For most people, the Beltway marks the boundary between inner and outer suburbs. If you’re “inside the beltway,” people think of you as close to downtown. For the locations in the outer suburbs that gained value, I also marked the nearest Metro or commuter rail transit station in blue. The transit line running northwest of the Beltway is Metro’s silver line, now under construction out to Dulles airport. That corridor has some of the locations that are doing well.
This is not to say, by the way, that every place with rail transit did well; they didn’t, and at least two of the locations where sales prices declined have rail transit.

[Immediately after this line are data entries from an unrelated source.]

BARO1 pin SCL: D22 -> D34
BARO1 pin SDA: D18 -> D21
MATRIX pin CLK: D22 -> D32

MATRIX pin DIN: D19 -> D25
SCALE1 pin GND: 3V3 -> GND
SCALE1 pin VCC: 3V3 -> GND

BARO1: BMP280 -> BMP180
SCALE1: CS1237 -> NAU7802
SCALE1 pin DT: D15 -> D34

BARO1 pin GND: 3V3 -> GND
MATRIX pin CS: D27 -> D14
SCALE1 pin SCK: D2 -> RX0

It is also not to say that the locations where prices increased in the outer suburbs are walkable to transit in all cases; it would be more accurate to say that some are transit-influenced, with the feeder bus or drop-off ride within a very short distance to the station. But the point is that, of those outside-the-Beltway locations that gained 25 percent or more in median sales prices, all but one or two have rail transit service nearby. None of the places in The Washington’s “Top 100” that lost value is inside the Beltway.
This confirms the pattern demonstrated in a similar map I marked three years ago, using 2006-2009 data, also from The Washingtonian. The news on median prices during that period in the DC region, as elsewhere, was not so good. In that case the green houses marked zip codes that had gained median value by any amount; the red arrows marked zip codes where median prices had declined by 25 percent or more. (For 2009-2012, there was no such location.) Economic circumstances have changed dramatically, but the geographic trend has not: inner locations are increasing in value more than outer locations; outer locations are losing value more than inner ones.

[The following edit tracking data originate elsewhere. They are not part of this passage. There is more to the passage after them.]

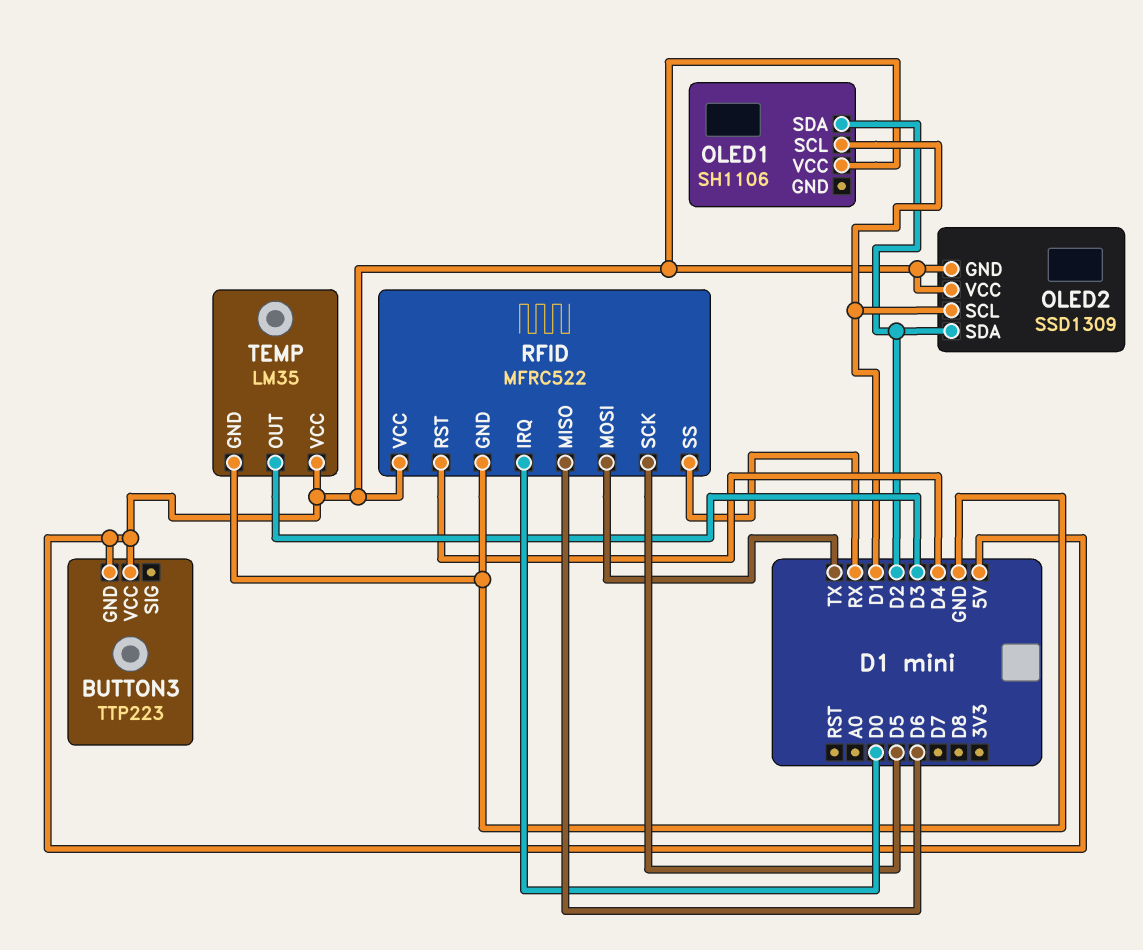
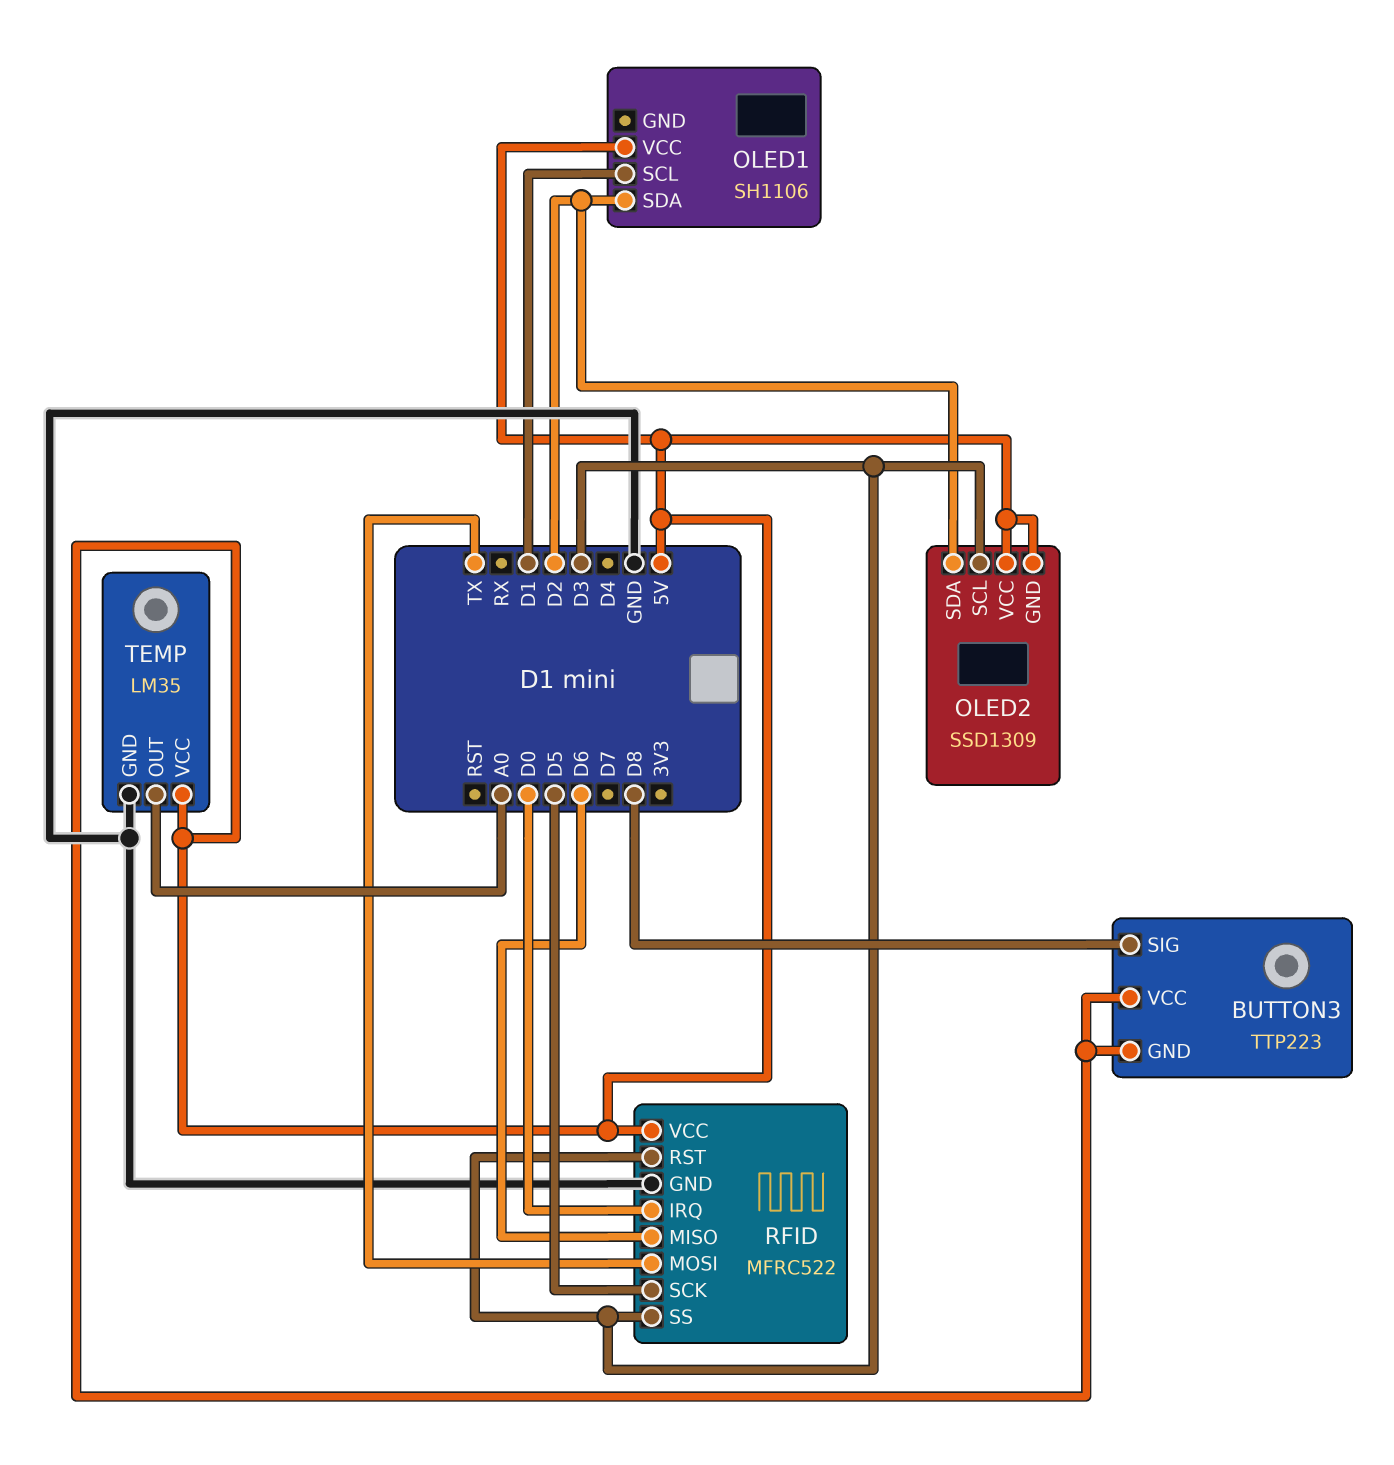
BUTTON3 pin SIG: none -> D8
OLED2 pin SCL: D1 -> D3
RFID pin RST: D4 -> D3
RFID pin SS: RX -> D3
TEMP pin OUT: D3 -> A0

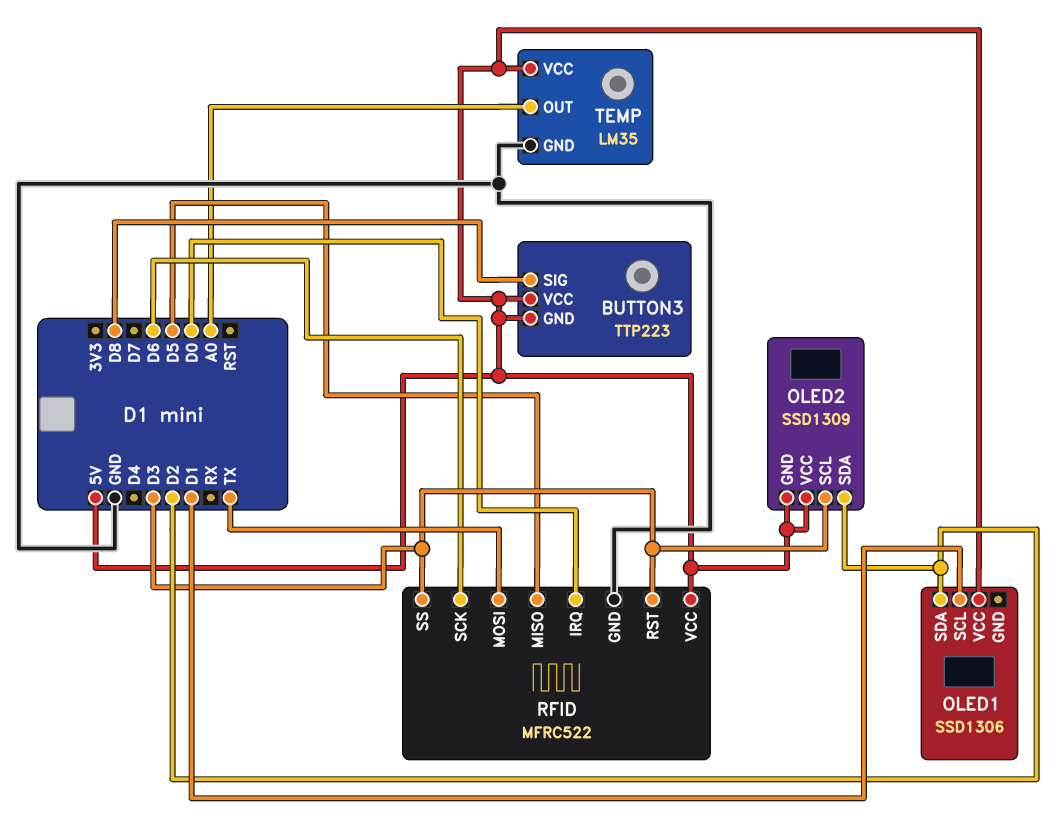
OLED1: SH1106 -> SSD1306
RFID pin MISO: D6 -> D5
RFID pin SCK: D5 -> D6

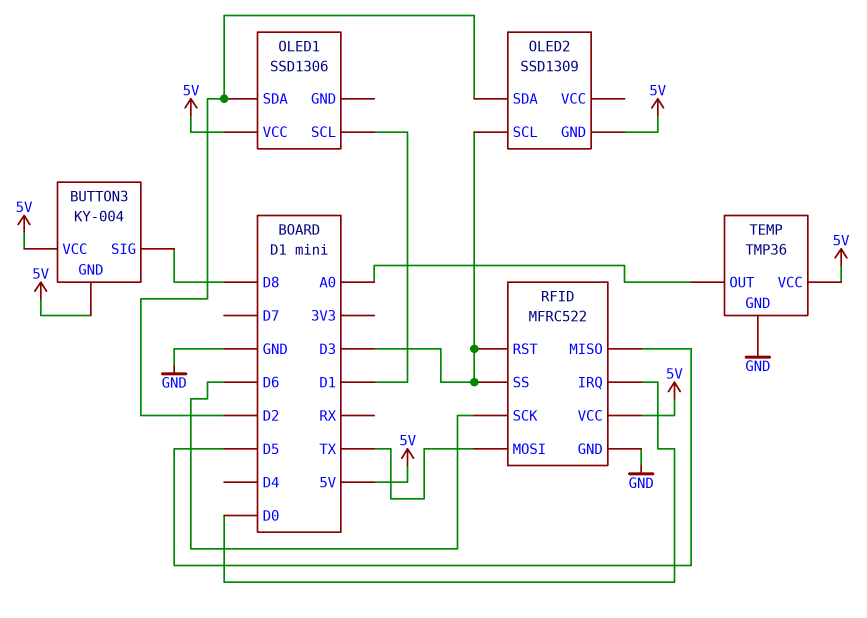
BUTTON3: TTP223 -> KY-004
OLED2 pin VCC: 5V -> none
TEMP: LM35 -> TMP36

A third data set, not as fine-grained, compared median housing prices around the area in 2011 to those prices at their peak, before the recession hit. I couldn’t resist making another map, and what it showed was that none of the 12 jurisdictions I mapped had recovered fully, although Arlington County (historically part of the District of Columbia and the most urban of metro-area counties) had recovered 91 percent of its median value; DC proper had recovered 88 percent. The jurisdictions that had recovered the most were the most centrally located; the jurisdictions that had recovered the least, with one glaring exception, were the ones farthest from the region’s center. The exception was Prince George’s County, which I discussed in my article accompanying the map.
I’ve been following this story ever since I began writing in this space, most recently here. The conclusions have only become stronger over time.
Related posts:
- DC issues ambitious plan to become "the healthiest, greenest, and most livable city in the United States" (February 20, 2013)
- Why smarter land use can help cities attract and retain young adults (February 1, 2013)
- New housing forecast mostly good for walkable communities (May 17, 2012)
- How the evolving housing market will help sustainable communities (April 4, 2012)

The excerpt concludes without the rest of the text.